Another difficulty which I must notice regards the action, or rather inaction, of the state. It is a pity that our government, with all its fuss about education, does so little real honor to higher education. What is the necessity or emolument of a diploma from a college? I think that, without a diploma, I can occupy any position in the gift of the country, save perhaps that of officer in the regular army or navy. In one way, the state is too much of a busybody; in another, it does not fulfil its office in regard to education. But I do not wish to open the question, to-day, on the office of the state in education.
One of the gravest obstacles in the way of higher education arises, I think, from our colleges themselves. It is this: our colleges are too numerous. With the exception of some boys from Spanish America, we receive no pupils from other countries. At home, the number of Catholics who can afford a college education for their children is limited. Supposing, then, all our colleges patronized, it is impossible that any of them should reach a respectable figure in the number of its attending pupils. Besides, it must be no easy task to find competent professors and directors for so many colleges. If we had fewer colleges, each one would have a larger number of pupils, and be more fully provided with all that is necessary for education. Yet there appears to be a stronger desire to open new colleges than to perfect those actually in existence. Why do we thus weaken and scatter our forces? Why do we render success and large, grand centres of learning next to impossible? Grammar-schools, or schools in which boys are prepared for college, should be multiplied, but not colleges. Then our colleges would resemble a university more than they do to-day. It is a great plague for them to be obliged to do at once the work of the grammar-school and of the college properly so-called. They are burdened with a crowd of children, who are no companions for young men, and lessen the dignity of a college. And now, Mr. World, let me end these remarks by asking: When shall we see each diocese in the Union possessing a petit séminaire? When shall we see arise in our midst a noble Catholic university?
Yours, etc.
NEW PUBLICATIONS.
Rome and Geneva. Translated from the French. With an introduction by M. J. Spalding, D.D., Archbishop of Baltimore. 8vo. Pamphlet.
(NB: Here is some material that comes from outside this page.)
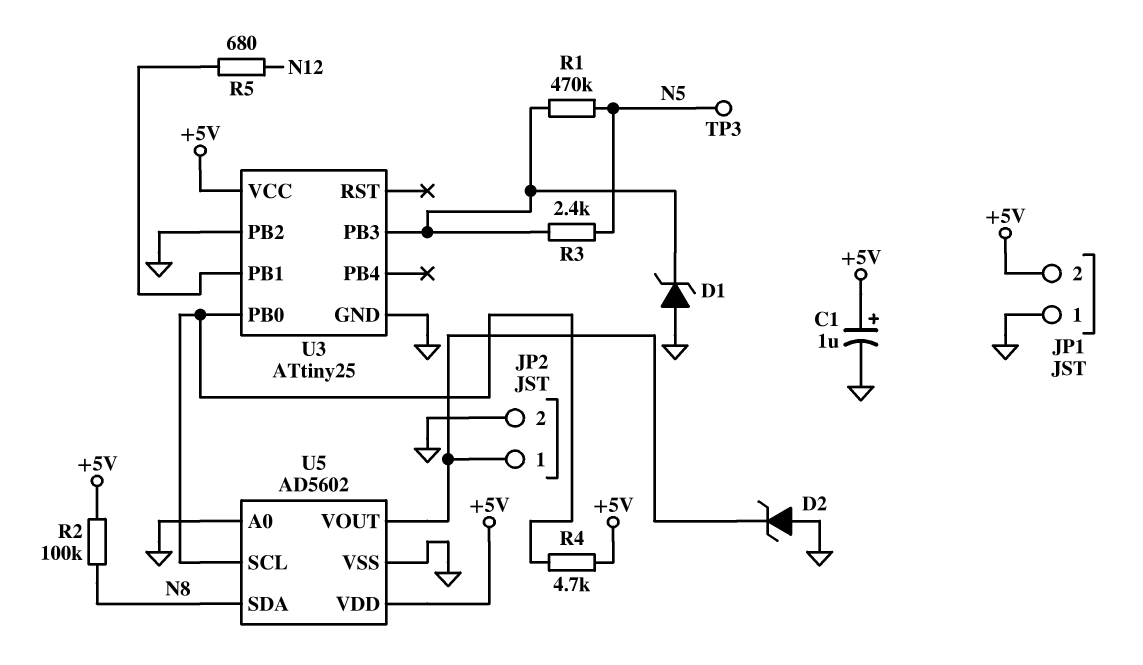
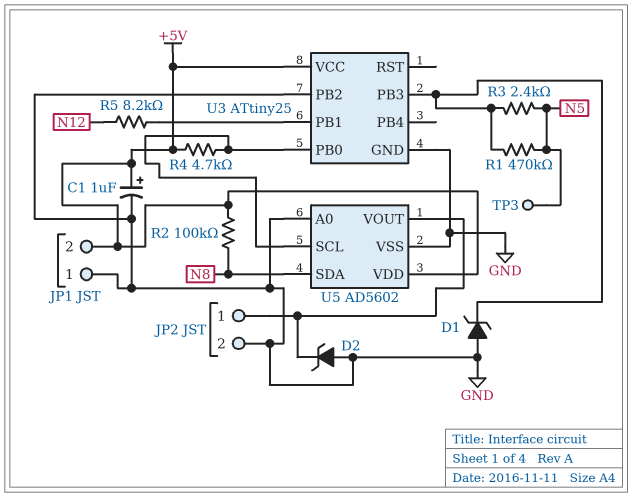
R5: 680 (N12, U3/PB1) -> 8.2k (N12, U3/PB1)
Baltimore: John Murphy & Co.
We always knew that the Archbishop of Baltimore is an able writer of the more solid kind of essays, but were not before aware how gracefully he can use his pen in description. In his preface to the pamphlet whose title is given above, he draws a very pretty and graphic picture of Geneva, the ancient headquarters of Calvin, and in right, though not in possession, the See of St. Francis of Sales. Some interesting, curious, and gratifying facts in connection with that city are mentioned by the archbishop. He tells us that half the population of the city and canton is Catholic, and of the other half only one-tenth is Calvinistic. John Calvin's house is a convent of Sisters of Charity. The gloomy heretiarch and his companions are unhonored and almost unknown in the city which was once called the Rome of Protestantism, but which is now a sort of temporary centre of Catholic activity in Europe, while the Holy City is desecrated by the rule of the Lombard usurper. The pamphlet itself is a letter addressed by a young law-student of Geneva to our old friend the eminent romance-writer, Merle d'Aubigné and one of his confrêres, both of whom, it appears, seized the occasion of the absence of the bishop at the Council to make a feeble assault on the church. It is a manly, sensible letter, more interesting as a specimen of what a young student can achieve in a polemical combat with veteran antagonists than from anything new or peculiar in its arguments. The youthful champion uses his sling and pebble with skill and dexterity, although he had not so hard a skull as that of Goliath of Gath to crack. Our young gentlemen who are training for professional life ought to be interested to see how he does it, and the noble, chivalrous spirit of faith and honor which is manifest in the letter is one we desire to see extended as much as possible among these generous youth who are able to do as much for the cause of truth.
The Sympathy of Religions. An address delivered at Horticultural Hall, Boston, February 6, 1870. By Thomas Wentworth Higginson.
"Our true religious life begins when we discover that there is an inner light, not infallible, but invaluable, which lighteth every man that cometh into the world. Then we have something to steer by, and it is chiefly this, and not any anchor, that we need." These are the two opening sentences of the above lecture. If an "inner light, not infallible" is all that our author has "to steer by," we beg, for our part, not to enter on board the ship of which he is the captain. In this case, it is not the "inner light, not infallible" that is invaluable, but the anchor, unless one would foolishly expose himself to certain shipwreck.
If this be man's plight, then let him keep silence until he finds something that will give him certitude. For what else can an erring guide lead to than error? It is the blind leading the blind into the ditch.